To sum up, I think we should support only option #26.A and possibly extend the entity renderers mechanism to the field row plugin, if this makes any sense :)

plach’s picture

Btw, only Custom block and User are marked as translatable but have no data table, so it should be feasible to have them converted before beta.

jhodgdon’s picture

Issue summary: View changes

#27 - Great, it sounds like we are thinking the same way. I think having entities that "work" like #26 (b) is crazy.
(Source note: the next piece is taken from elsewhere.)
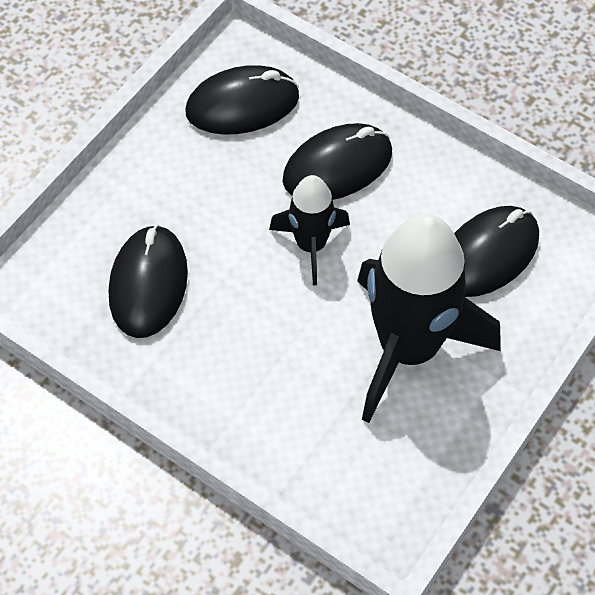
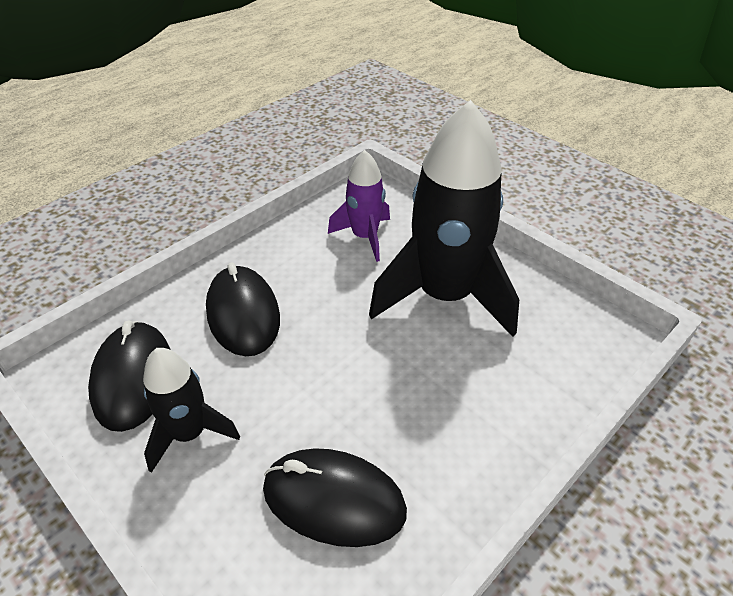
camera: 80 degrees left, 15 degrees down
(311, 245) = (323, 346): black rocket -> black rocket (189, 434)
(488, 255) = (365, 237): black mouse -> purple rocket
I've updated the issue summary. Take a look?

jhodgdon’s picture

Issue summary: View changes

Should have previewed. Cosmetic changes to issue summary... Oh, there's no preview, no wonder I didn't preview. :)

Gábor Hojtsy’s picture

It would really suck if you could not translate fields on entities like user and custom block just because their base schema was not as elaborate as the other entities in core. I do not subscribe to the idea that you would need to install a contrib module to do that :/ Much rather that we find a way in views core if need be. If the schemas are aligned to the same setup all the better though.

plach’s picture

I think we should really aim for aligning the table layouts of users and custom blocks, since they are the missing two. Those have rather straightforward table layouts, so with the entity schema generation already in place the two task should not be hard at all.
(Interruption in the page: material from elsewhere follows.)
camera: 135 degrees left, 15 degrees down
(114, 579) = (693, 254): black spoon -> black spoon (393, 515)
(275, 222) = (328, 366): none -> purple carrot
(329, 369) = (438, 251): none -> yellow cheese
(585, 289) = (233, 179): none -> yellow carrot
That said, I think we will definitely need a contrib Entity Storage module allowing to dynamically switch between table layouts when data is already existing, so this would be nothing new.

plach’s picture

Definitely needs work :)

jhodgdon’s picture

I've created a meta-issue that covers the over-arching concerns:
#2313159: [meta] Make multilingual views work

This issue can now go back to the simple "remove the non-working filters".
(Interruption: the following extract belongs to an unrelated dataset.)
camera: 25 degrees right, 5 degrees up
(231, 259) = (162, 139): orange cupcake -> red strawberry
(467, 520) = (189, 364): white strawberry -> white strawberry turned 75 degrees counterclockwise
Status: Needs work » Needs review
Gábor Hojtsy’s picture

Needs issue summary update then. Sent the patch for a retest.

jhodgdon’s picture

Issue summary: View changes
Issue tags: -Needs tests, -Needs issue summary update

Yeah. Looks like the patch in #15 still applies and I think it's all we need for this issue. Updated summary.

plach’s picture

Yep, it's ok: I thought we would start implementing alternative approaches here.

jhodgdon’s picture

Let's keep this issue just about deleting those filters. We have other issues (see meta) for the other parts of the issue. If we keep them all small, we have I think a better chance of getting them done? :)

Gábor Hojtsy’s picture

Status: Needs review » Reviewed & tested by the community

Looks like we are in agreement this should go away.

catch’s picture

Status: Reviewed & tested by the community » Fixed

Yes agreed on removing the dead/broken code, we can add back working code as part of the meta, but no reason to keep fatal errors sitting around in the meantime.

Committed/pushed to 8.x, thanks!

  • catch committed 7420742 on 8.0.x
    Issue #2218025 by jhodgdon: Fixed Field language filter/sort/etc. for...
Gábor Hojtsy’s picture

Issue tags: -sprint

Status: Fixed » Closed (fixed)

Automatically closed - issue fixed for 2 weeks with no activity.